In a sign of President Trump’s increasing frustration with social media companies such as Twitter, Facebook, and Google, Time is now reporting that the White House has drafted an executive order for the Resolute Desk that would see a formal investigation into their business practices. The point of the potential executive order would be to determine whether or not said companies were acting in bad faith, colluding internally or externally to suppress user viewpoints that do not align with the openly liberal biases of the platform owners.

In an era where Jack Dorsey — CEO of Twitter — has openly admitted that even his own employees who are of a conservative bent “don’t feel safe to express their opinions at the company,” according to Fox News, it seems that an antitrust investigation into companies that are allegedly censoring user comments and contributions may be in the cards in the near future.

The draft document, apparently obtained in advance by Bloomberg News, makes the case for the potential investigation quite plain. The earliest iteration of the executive order drafted by the White House requires the relevant authorities to “thoroughly investigate whether any online platform has acted in violation of the antitrust laws.” Elaborating further, the document calls for all investigatory powers to promote legislative or legal avenues to “protect competition among online platforms and address online platform bias,” within one month following the president putting pen to paper to sign the executive order into law.

This latest news is merely an escalation of an already acrimonious relationship shared between President Trump and social media companies — as well as the mainstream media at large, according to The Independent.

Adding fuel to these accusations is PayPal’s recent announcement that they will no longer allow any business to be conducted with Alex Jones or his InfoWars platform, Reuters details. While Alex Jones is a controversial political figure — some claiming him to be a conspiracy theorist who promotes hate speech, and others framing him as a performance artist similar to early Stephen Colbert — his removal from YouTube, Facebook, Twitter, Spotify, and iTunes has lent some degree of credibility to his accusations of censoring by well-connected elites and social media figures.

Even on Reddit’s r/news subreddit, largely seen as left-leaning in terms of ideological content, Jones’ treatment is drawing some stark criticism from some users. The top comment on the thread, at 7,000 upvotes, reads: “He’s going to continue to use this as an example of how the elitists are censoring him. He’ll state that he’s uncovering their hidden agendas, and how they’re all apart of the Shadow government.”

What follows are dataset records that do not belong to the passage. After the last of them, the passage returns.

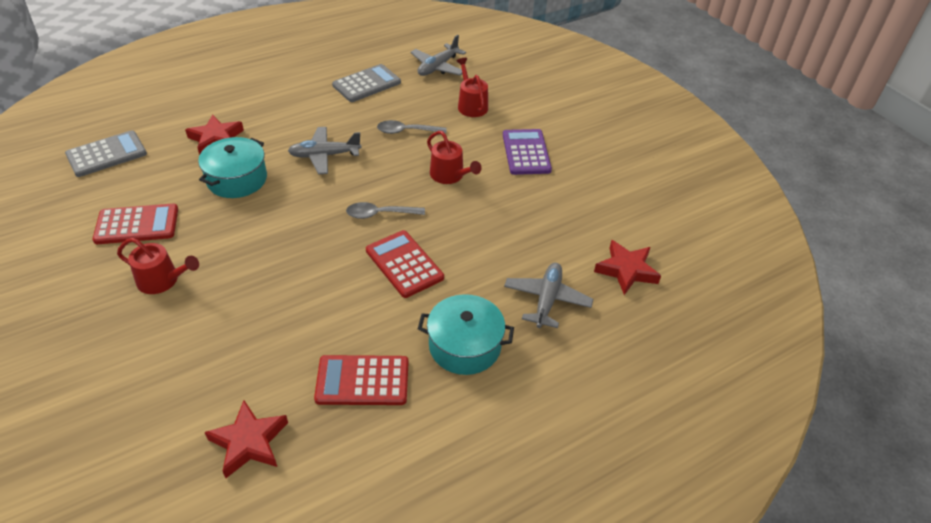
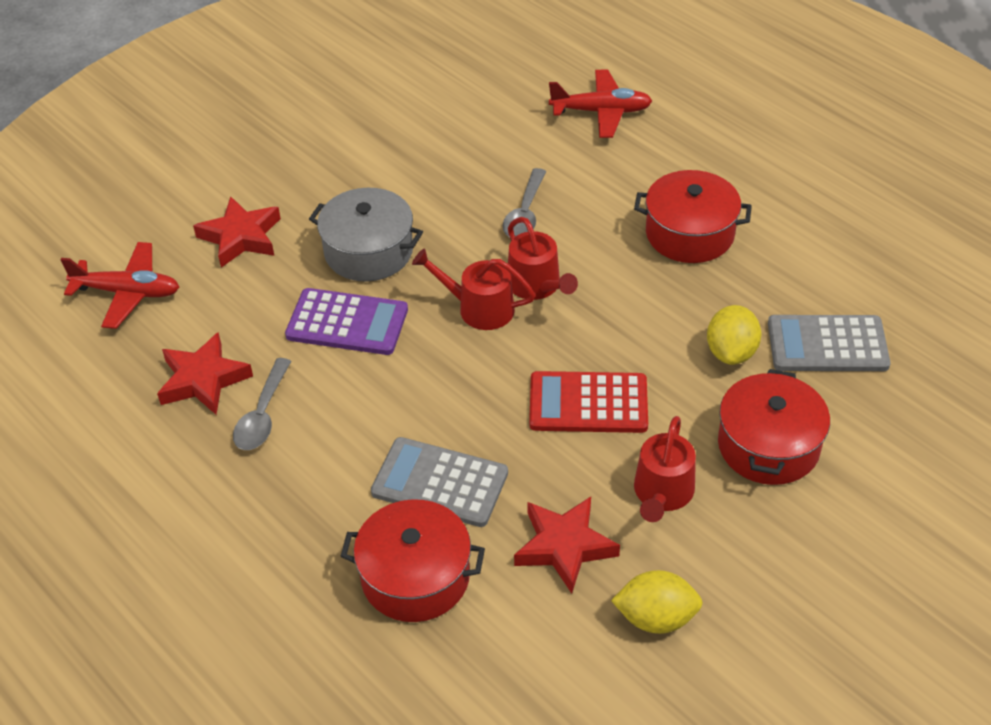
grey plane: 3 -> 0
grey pot: 0 -> 1
red calculator: 3 -> 1
red plane: 0 -> 2
red pot: 0 -> 3
turquoise pot: 2 -> 0
yellow lemon: 0 -> 2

The top rated reply seems to reinforce Jones’ position, with user I_Want_To-believe quipping “Well he’s not……… wrong.”

Finally, the argument is capped off by a larger comment nested below by user H_Psi.

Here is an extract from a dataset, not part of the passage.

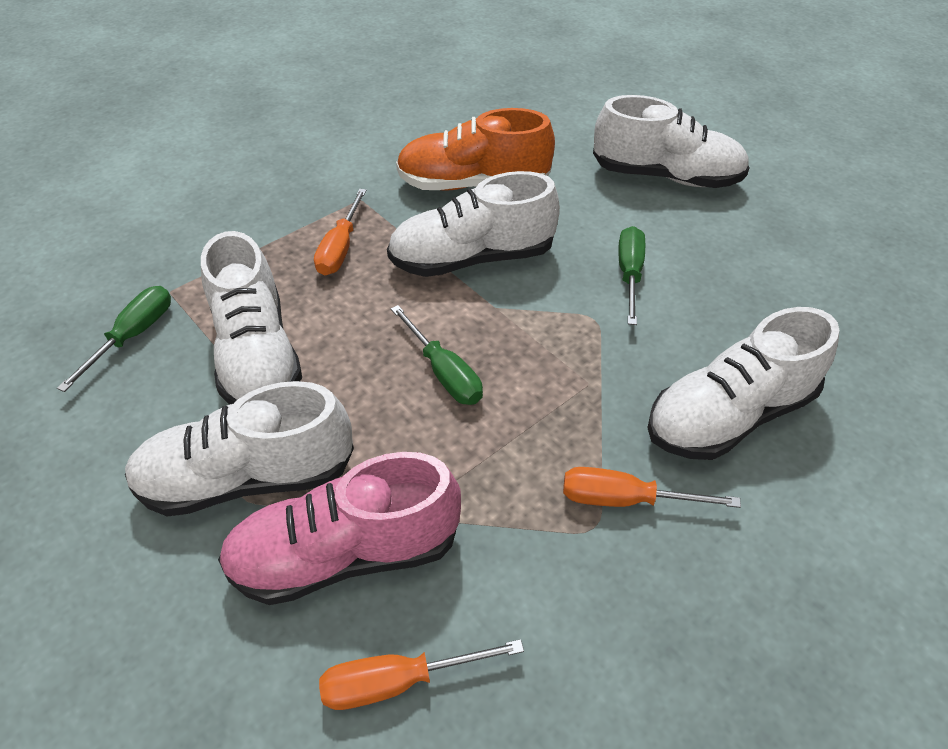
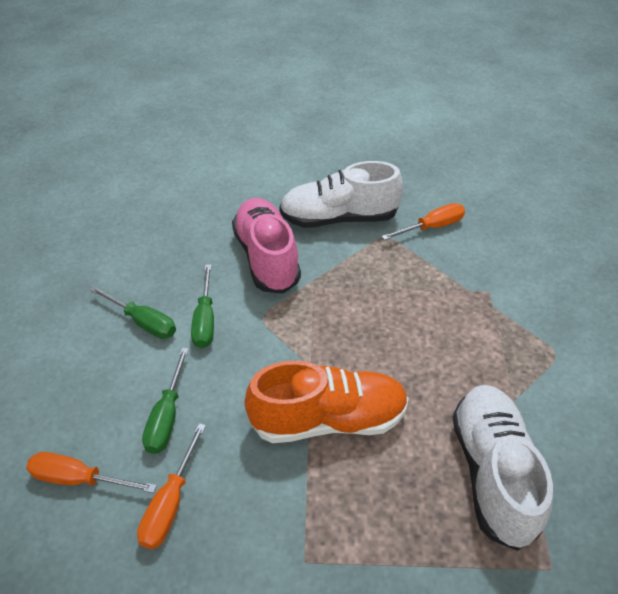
white shoe: 5 -> 2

The post above was talking about “elites,” not the US government.

“Like, I disagree with Jones and everything he stands for, but he absolutely has been suppressed by Silicon Valley. It’s good that he can’t spread his terrible message, but at the same time, what happens when someone who isn’t as controversial as Jones gets the same treatment? He’s a terrible person and he doesn’t deserve a platform, but this is also a very slippery slope and is potentially damaging to the free exchange of ideas in the long-term. As an extreme example, how would you feel if Silicon Valley took a hard-right in the next election cycle and suddenly started banning reasonable liberal viewpoints (and no, I am not saying that Jones had reasonable opinions) from participating in the internet and certain segments of the economy?”

Concern about Google — or Alphabet — becoming too big is hardly a concern contained merely to American users and their representative governments. As The Independent details, French President Emmanuel Macron has also recently warned that Google and Facebook may be becoming too powerful — “too big to be governed.”

“They have a very classical issue in a monopoly situation; they are huge players. At a point of time – but I think it will be a US problem, not a European problem – at a point of time, your government, your people, may say, ‘Wake up. They are too big.’ Not just too big to fail, but too big to be governed. Which is brand new. So at this point, you may choose to dismantle. That’s what happened at the very beginning of the oil sector when you had these big giants. That’s a competition issue.”

While Macron calls the issue an American problem and not a European one, it can hardly be denied that social media and technology has become large parts of the European daily life in equal measure to the United States.

It may simply be that the United States — a nation so concerned with free speech and expression that it codified the most liberal and far-reaching rights of this nature in the world into the First Amendment — will be the first nation to butt up against the mediation of said speech by powerful corporate actors who are providing what increasingly resembles a public utility in the form of the internet, rather than an optional luxury service.

It is as yet unclear when, or if, President Trump plans to sign the aforementioned executive order into law.